De desecho a promesa: la ciencia que transforma la tuna en el Altiplano potosino

En la Zona Altiplano de San Luis Potosí, donde el horizonte se dibuja entre nopaleras y surcos que esperan la lluvia, la agricultura no es solo economía: es herencia. Allí, en medio de esa tradición silenciosa, investigadoras e investigadores de la Coordinación Académica Región Altiplano Oeste de la Universidad Autónoma de San Luis Potosí han decidido mirar lo que antes se descartaba. Cáscaras, semillas, restos de cosecha: aquello que parecía sobrante hoy se estudia como si fuera un archivo secreto de posibilidades.

Al frente de esta línea de trabajo se encuentra la doctora Laura Araceli López Martínez, ingeniera en Alimentos, especialista en Ciencia de los Alimentos y doctora en Bioprocesos, con formación internacional.

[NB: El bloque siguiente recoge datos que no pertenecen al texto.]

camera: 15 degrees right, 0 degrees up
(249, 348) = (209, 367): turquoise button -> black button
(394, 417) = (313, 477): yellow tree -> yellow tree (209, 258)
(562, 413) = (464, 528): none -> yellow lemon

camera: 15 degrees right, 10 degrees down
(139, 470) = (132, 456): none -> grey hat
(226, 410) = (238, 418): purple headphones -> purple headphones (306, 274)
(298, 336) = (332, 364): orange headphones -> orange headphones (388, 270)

Su apuesta es clara: convertir residuos agrícolas en valor agregado. La idea nació de una escena repetida cada temporada, cuando los productores enfrentan excedentes y toneladas de subproductos que, sin mercado ni transformación, terminan desperdiciados.

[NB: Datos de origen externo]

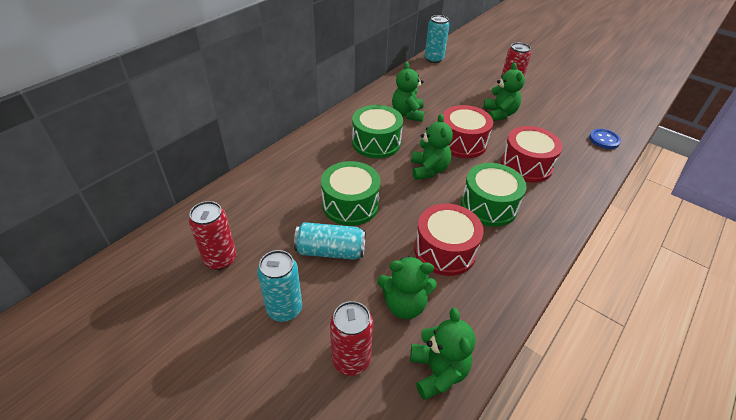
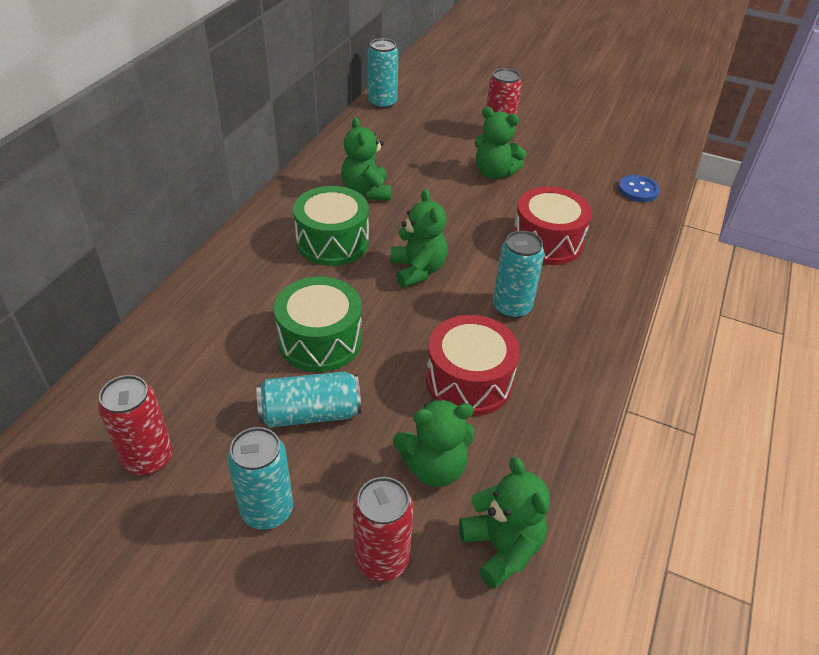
camera: 15 degrees left, 0 degrees up
(462, 143) = (454, 223): red drum -> none
(488, 206) = (511, 307): green drum -> turquoise can
(499, 114) = (494, 173): green teddy bear -> green teddy bear turned 135 degrees clockwise

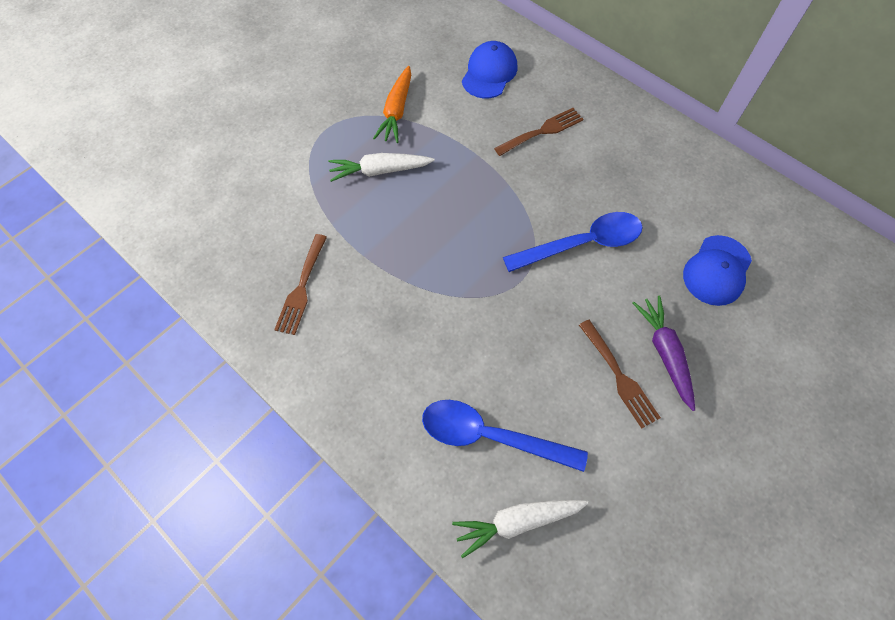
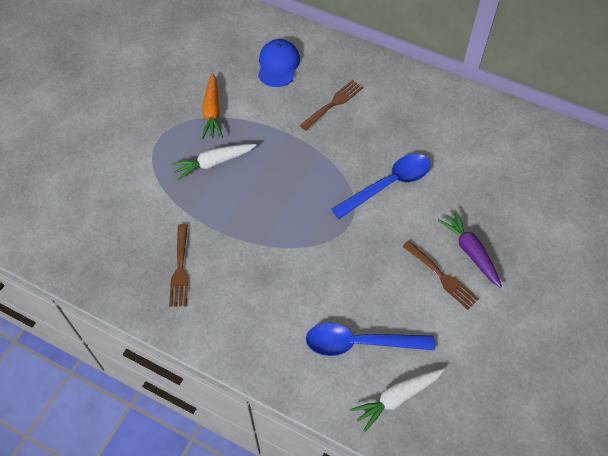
camera: 15 degrees left, 5 degrees down
(717, 270) = (492, 182): blue cap -> none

Uno de los grandes protagonistas de esta historia es la tuna, fruto emblemático del Altiplano. El equipo ha analizado de manera integral su pulpa, sus semillas y, sobre todo, su cáscara. Minerales, compuestos fenólicos, antioxidantes y otras sustancias con potencial funcional han sido identificados con rigor de laboratorio. Lo que comenzó como una caracterización básica ha evolucionado hacia procesos de extracción específicos que podrían abrir la puerta a aplicaciones comerciales en la industria alimentaria o farmacéutica.

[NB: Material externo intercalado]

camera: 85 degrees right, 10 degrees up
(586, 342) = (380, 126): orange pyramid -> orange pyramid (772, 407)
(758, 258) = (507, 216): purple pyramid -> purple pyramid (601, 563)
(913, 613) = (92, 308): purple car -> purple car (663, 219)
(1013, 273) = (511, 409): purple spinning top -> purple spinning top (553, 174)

Pero la ciencia, cuando es auténtica, también descubre sombras. En algunas muestras de cáscara se detectaron compuestos minerales potencialmente tóxicos. Lejos de clausurar el proyecto, el hallazgo abrió una nueva línea de reflexión: si estos residuos pueden captar o contener ciertos elementos, quizá puedan emplearse en procesos de remediación ambiental, ayudando a limpiar suelos contaminados. Así, lo que era desperdicio podría convertirse en herramienta para restaurar la tierra.

El trabajo no se realiza en aislamiento. Colabora con productores del municipio de Salinas, con el Colegio de Posgraduados y con otras instituciones académicas. Parte de la investigación se desarrolla en el laboratorio de Química y Bioquímica del campus, mientras que otras fases requieren alianzas externas debido a la limitada infraestructura de un campus joven. La construcción del conocimiento, aquí, es también un ejercicio de cooperación.

Desde su incorporación en 2015, la doctora López Martínez ha orientado su labor hacia las necesidades concretas de la región. Sus estudiantes de Ingeniería Agroindustrial participan activamente mediante tesis, prácticas y servicio social, encontrando en el laboratorio no solo técnicas, sino una forma distinta de mirar el territorio. Para los próximos años, el objetivo es profundizar en el estudio de los minerales presentes en la cáscara de tuna y evaluar con mayor precisión su potencial en la remediación de suelos. En el Altiplano, la ciencia ha decidido escuchar a la tierra y, quizá, devolverle algo de lo que durante siglos ha ofrecido.